Spawned out of the classic gaming comic Knights of the Dinner Table (which I haven't read, though I probably should) and eventually, largely on account of fan pestering, ripping itself out of its forebear to be its own thing, Hackmaster is conceived as something of a parody of Advanced Dungeons & Dragons: it takes all the crazy and overcomplicated things of the system, lays them down on the table, and smashes your face in it. It chips away the nostalgia and forces one to bear witness to the ugly truth. How could anyone have figured this stuff out back in the day? And nowadays, with so many better-designed games - a bunch of retroclones among them - why would anyone want to?

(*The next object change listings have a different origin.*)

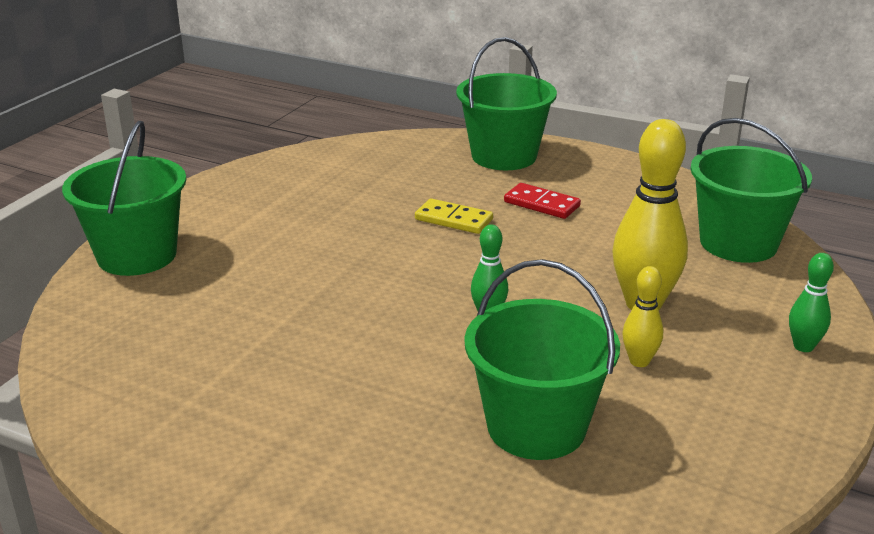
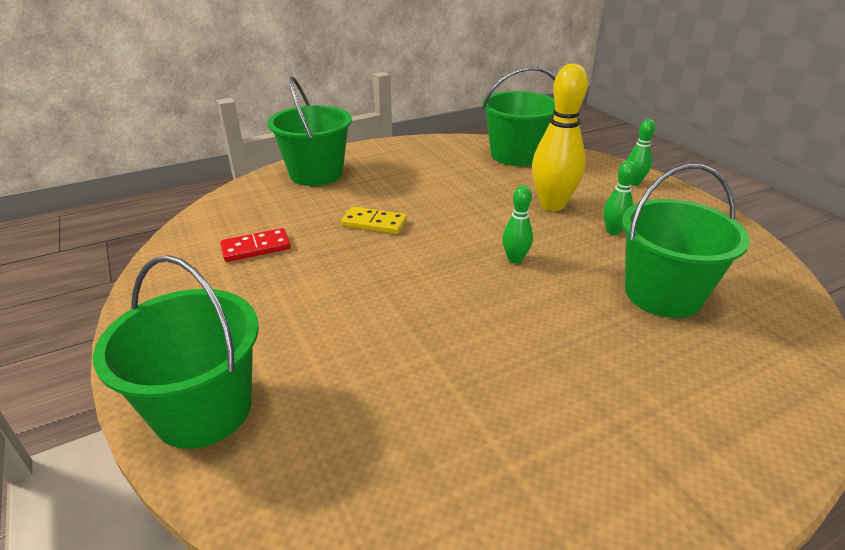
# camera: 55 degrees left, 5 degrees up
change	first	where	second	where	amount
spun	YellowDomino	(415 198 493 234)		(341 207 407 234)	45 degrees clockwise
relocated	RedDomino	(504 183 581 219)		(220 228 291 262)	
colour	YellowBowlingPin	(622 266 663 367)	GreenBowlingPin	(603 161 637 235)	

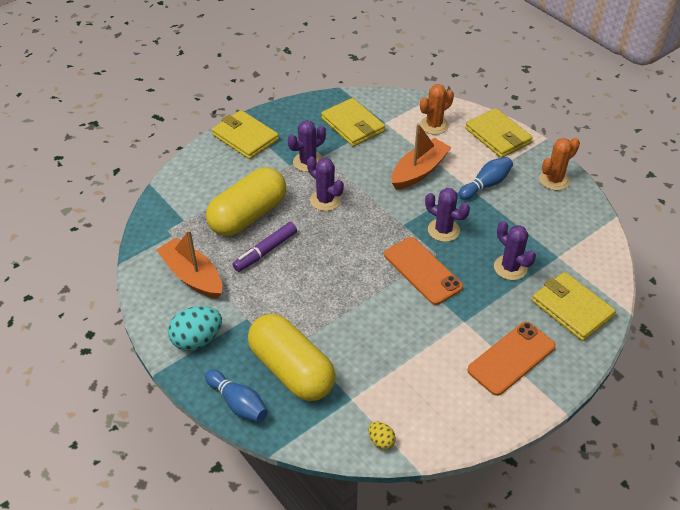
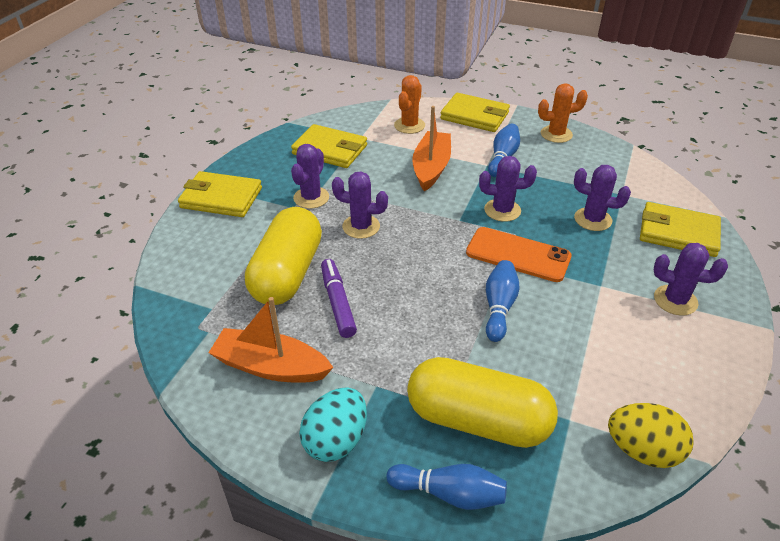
# camera: 30 degrees left, 5 degrees down
change	first	where	second	where	amount
spun	PurpleMarker	(232 222 297 272)		(321 259 357 338)	150 degrees clockwise
size	YellowEgg	(368 421 396 450)		(608 403 694 468)	x1.93
exchanged	OrangePhone	(467 322 556 396)	PurpleCactus	(654 243 728 316)	
spun	OrangeCactus	(539 138 580 190)		(538 83 588 143)	60 degrees clockwise
appeared			BlueBowlingPin	(486 260 520 342)	

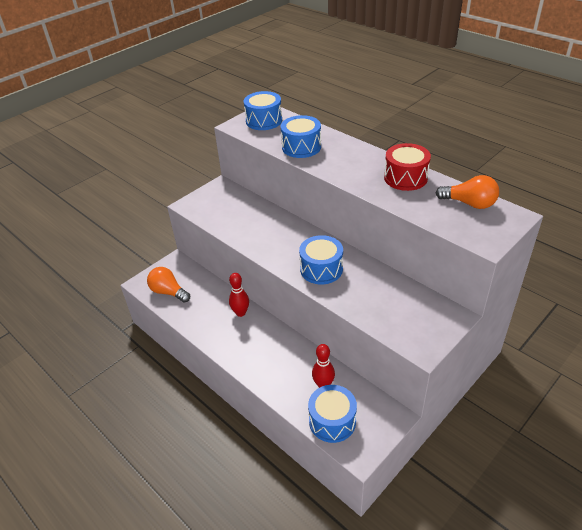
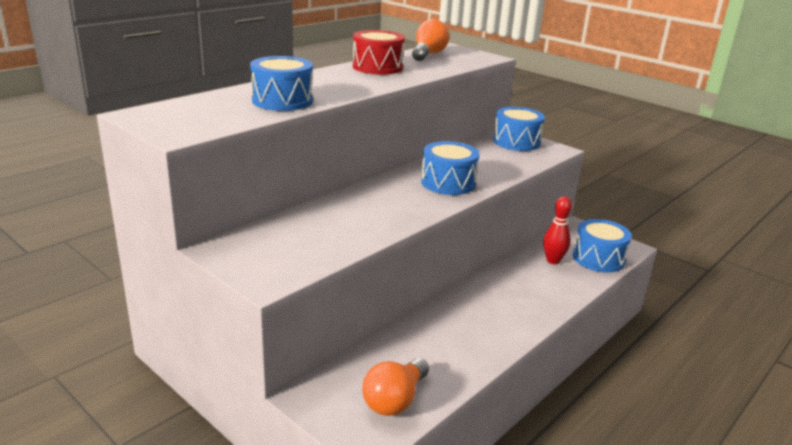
# camera: 95 degrees left, 15 degrees down
change	first	where	second	where	amount
missing	RedBowlingPin	(229 273 249 317)			
relocated	BlueDrum	(244 91 282 130)		(493 107 545 151)	

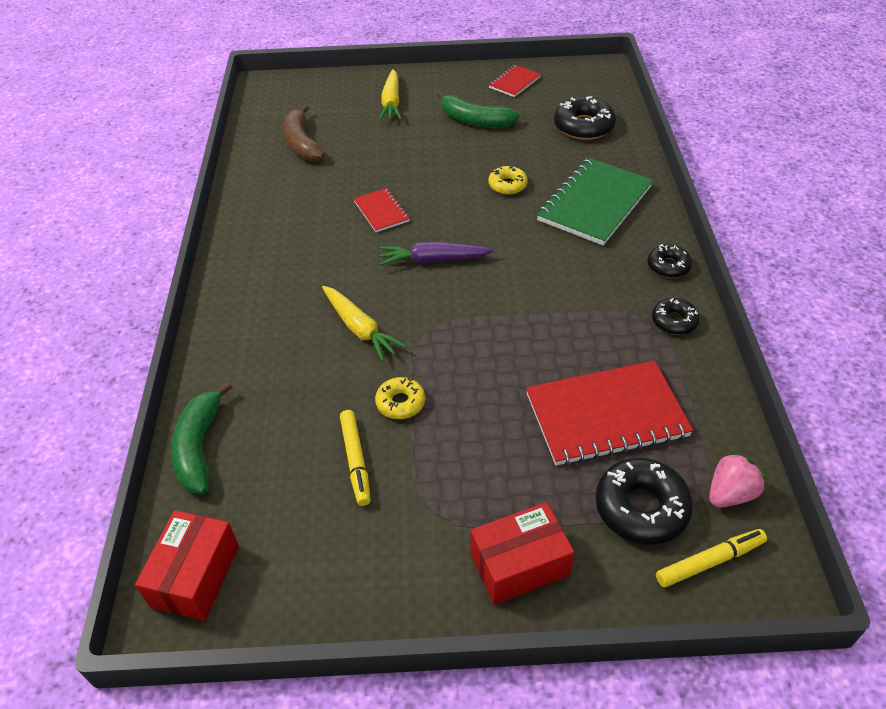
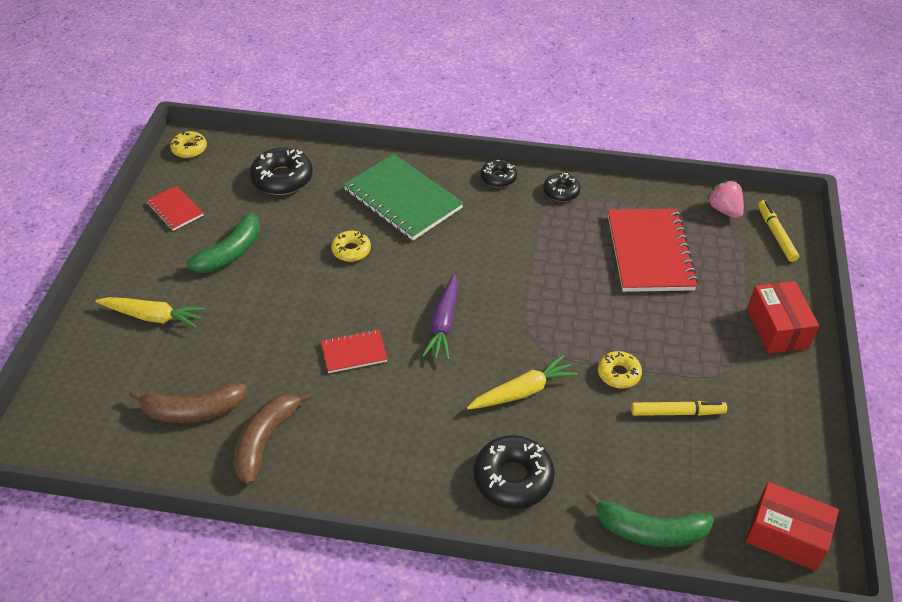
# camera: 80 degrees left, 0 degrees up
change	first	where	second	where	amount
relocated	BlackDonut	(596 458 693 545)		(474 435 555 509)	
appeared			YellowDonut	(170 131 207 158)	
appeared			BrownBanana	(234 391 313 485)	

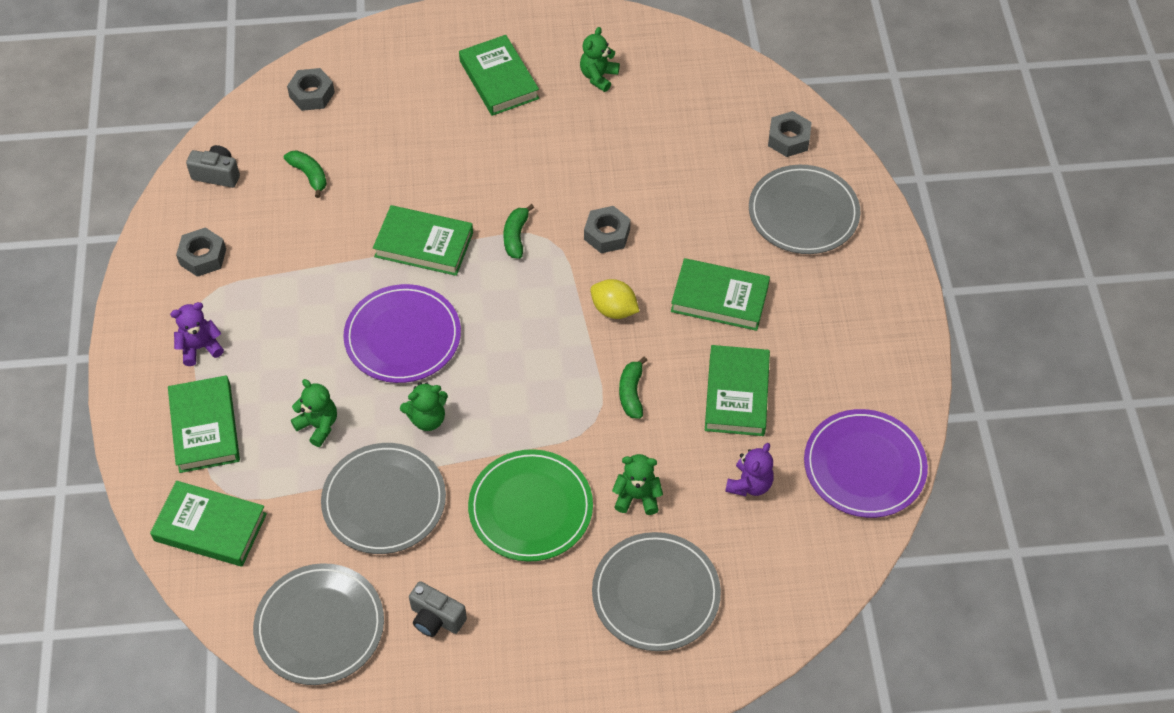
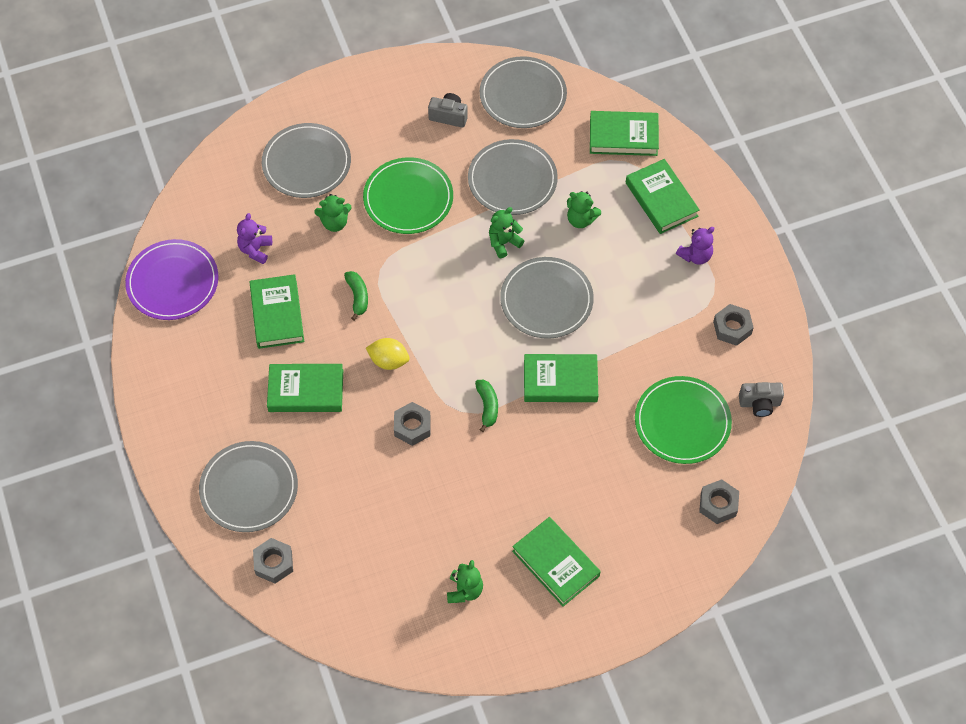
# camera: 165 degrees right, 5 degrees up
change	first	where	second	where	amount
exchanged	GreenBanana	(284 150 327 198)	GreenPlate	(635 376 732 464)	
colour	PurplePlate	(343 284 461 383)	GreyPlate	(500 257 594 339)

Or that's what it seeks to do, anyway. I don't think it quite pulled it off.
It doesn't go far enough with the concept... and when it does go the distance, it goes a bit the wrong way. It mostly just adds a bunch of new subsystems and tables and fireball variants and Honor, while leaving what's already there more or less intact - just with an immensely more mean-spirited writer, one that insists at every opportunity that you must use everything as it is, no houseruling allowed, or you're a wimp and a loser and not playing the game as it's meant to play. It's really unsubtle about it, and not very funny. I'd have liked it to - expected it to - shake things up a little more, actually rip apart the rules themselves, exaggerate them, make them weird... but instead, all too often, the punchline is just "Look! It's AD&D! Isn't that weird?"
I think its mistake is that even while it's doing its parody schtick, it tries to present a functioning system that could actually be played in real life, not just in a weird fantasy comic where things (presumably) get really crazy from time to time. This hurts the parody and shackles it from going all the way with the jokes and the fun and the nostalgia-breaking. Yet also, all of the added rules and complications really do not make it seem like anything I'd like to play, either: around an actual table, all the parody stuff would just frustrate us. So it's torn apart between these two approaches and falls into a middleground that can't pull off either.
Still, it did open my eyes to some extent: of course I always knew just what a weird mash-up of a system AD&D was, but this book could clarify them better and put them into words in a way I couldn't, as well as point out some details I'd never really thought of at all. I was halfway on my way away from the system and towards Basic and its derivatives already, and this planted a pretty big stepping-stone on that road, right under my feet. And wedged between all those tables and abuse and mockery, there were a couple decent laughs. And the art was always nice.
We'll make it two and a half stars. I liked parts of it, even though on the whole it left me lukewarm.